As entidades do denominado “terceiro sector” (em especial as associações e as fundações) desempenham uma importantíssima função social, complementando a actividade do Estado e assegurando a concretização de interesses colectivos e a prestação de serviços de interesse público. Quer seja em consequência da crescente demissão do Estado dos seus deveres fundamentais, quer seja pelo aumento da responsabilidade social dos cidadãos, o terceiro sector já assume, em Portugal, um peso muito relevante. Designadamente, e de acordo com os últimos dados conhecidos, estarão em causa mais de 55 mil entidades, mais de 260 mil trabalhadores e um contributo de cerca de 4% para o PIB nacional.

Por outro lado, legitimadas pelas características das actividades que se propõem desenvolver, bem como pela nobreza dos interesses que “juram” defender, algumas destas entidades têm acesso não só a avultados financiamentos públicos, mas também a relevantes contribuições e donativos privados, movimentando verbas a que muitas empresas privadas não têm, nem nunca terão, acesso, ou, sequer, possibilidade de aceder.
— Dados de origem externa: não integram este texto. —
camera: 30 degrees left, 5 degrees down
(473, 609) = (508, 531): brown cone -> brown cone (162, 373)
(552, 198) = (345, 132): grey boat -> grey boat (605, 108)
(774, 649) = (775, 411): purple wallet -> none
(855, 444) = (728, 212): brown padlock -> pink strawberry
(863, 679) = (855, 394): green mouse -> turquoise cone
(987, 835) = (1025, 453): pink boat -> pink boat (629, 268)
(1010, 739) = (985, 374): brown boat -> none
Ora, o caso da Raríssimas, que infelizmente não é único, vem revelar/confirmar que existem pessoas às quais não se pode/deve franquear o acesso às entidades, actividades e verbas do terceiro sector. Pessoas que se aproveitam das necessidades, da generosidade e do voluntarismo de terceiros em proveito próprio. Pessoas que não resistem à “vertigem” de um qualquer poder e que se guiam pela máxima de que o que é meu é meu e o que é de todos e dos outros também há-de ser meu...
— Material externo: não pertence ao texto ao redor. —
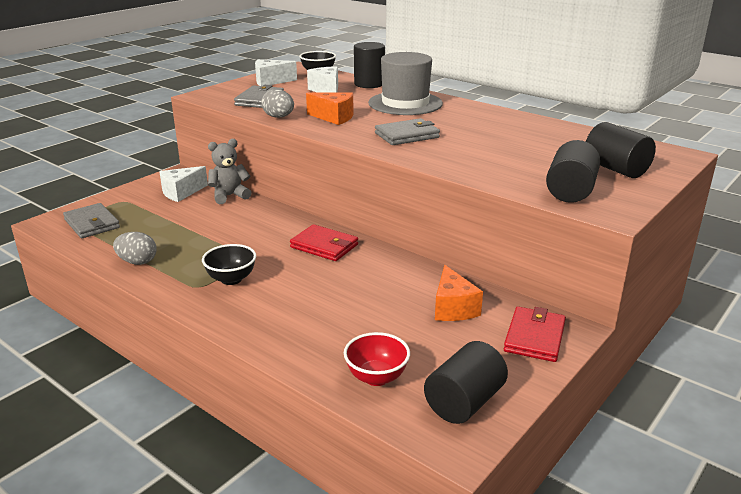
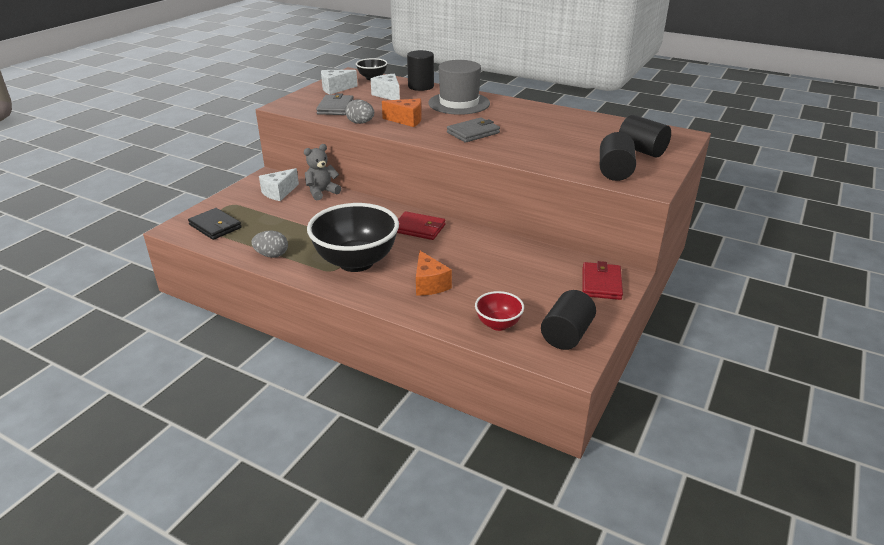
camera: 10 degrees left, 5 degrees up
(92, 224) = (215, 226): grey wallet -> black wallet
(231, 279) = (356, 262): black bowl -> black bowl, size x2.08
(453, 308) = (536, 268): orange cheese -> orange cheese (429, 284)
De igual forma, este caso, tais como outros idênticos, veio – e deve –, mais uma vez, alertar as consciências para a promiscuidade com o (ou do) mundo da política. Na verdade, se os factos relativos à gestão da Raríssimas que vieram a público são, por si só, revoltantes, o envolvimento (ou a – já recorrente – distracção) de várias personalidades e entidades com responsabilidades políticas é surpreendente e não pode passar impune.
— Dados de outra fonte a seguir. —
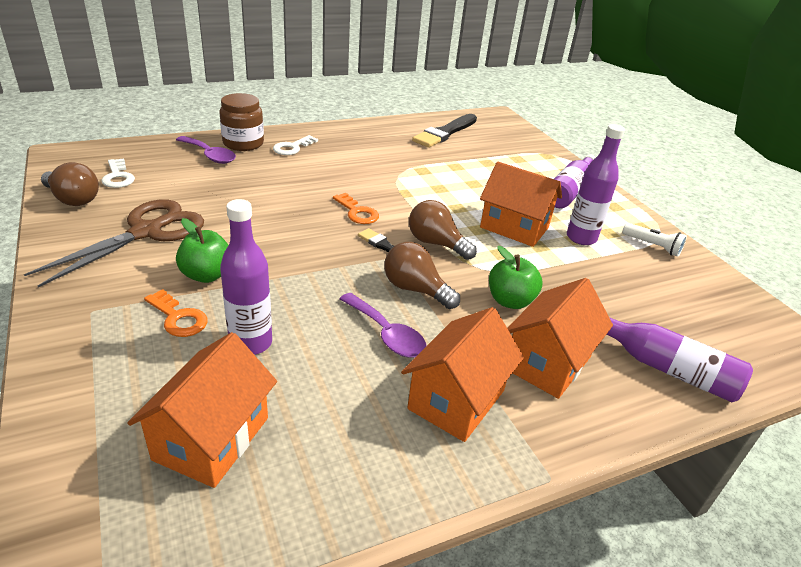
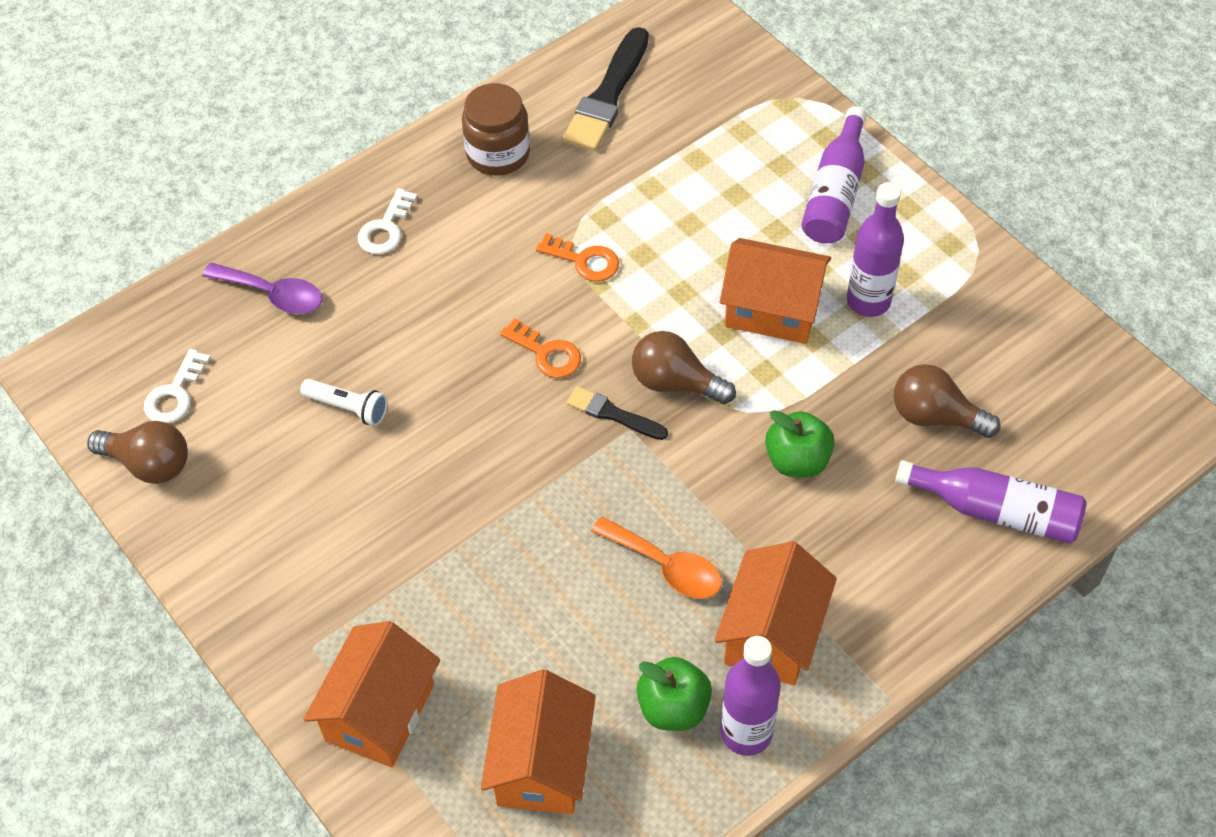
camera: 10 degrees left, 20 degrees up
(118, 177) = (175, 394): white key -> white key turned 60 degrees clockwise
(146, 232) = (289, 493): brown scissors -> none
(178, 318) = (417, 623): orange key -> orange key (584, 261)
(207, 275) = (410, 544): green apple -> green apple (673, 707)
(243, 143) = (306, 245): brown jar -> brown jar (498, 154)
(251, 343) = (518, 632): purple bottle -> purple bottle (746, 733)
(386, 334) = (666, 566): purple spoon -> orange spoon
(415, 289) = (676, 480): brown light bulb -> brown light bulb (935, 416)
(548, 362) = (861, 548): orange house -> orange house (380, 712)
(652, 246) = (968, 284): white flashlight -> white flashlight (348, 408)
Neste particular, não é aceitável que um dos alegados comensais do restaurante “Santos e Silva & Sócrates” já tenha vindo tentar desviar as atenções, afirmando que, afinal, a culpa é do – desconhecido – tesoureiro da associação e não da “rainha-mãe” da mesma, nem das pessoas que lhe deram “palco” e que fomentaram as (ou se aproveitaram das) suas práticas nepotistas. Com efeito, “tão ladrão é o que vai à horta, como o que fica à (e lhe abre a) porta”...

Por tudo isto, e para que, também nesta área, Portugal deixe finalmente de ser um país de espertalhões e de oportunistas, é premente adoptar mecanismos concretos e efectivos de fiscalização destas entidades e de punição severa dos prevaricadores. No entanto, é bom que não “pague o justo pelo pecador”, bem como que o trabalho meritório de muitos não seja conspurcado pelos vícios e actos de certas “aves raras”.

Se é verdade que o mundo passaria muito melhor sem estes “espécimes”, também é verdade que, sem as entidades do terceiro sector, a generosidade e o voluntarismo que as mesmas geram e os serviços por elas prestados, as condições de vida de muitas pessoas verdadeiramente necessitadas passariam a ser ainda piores.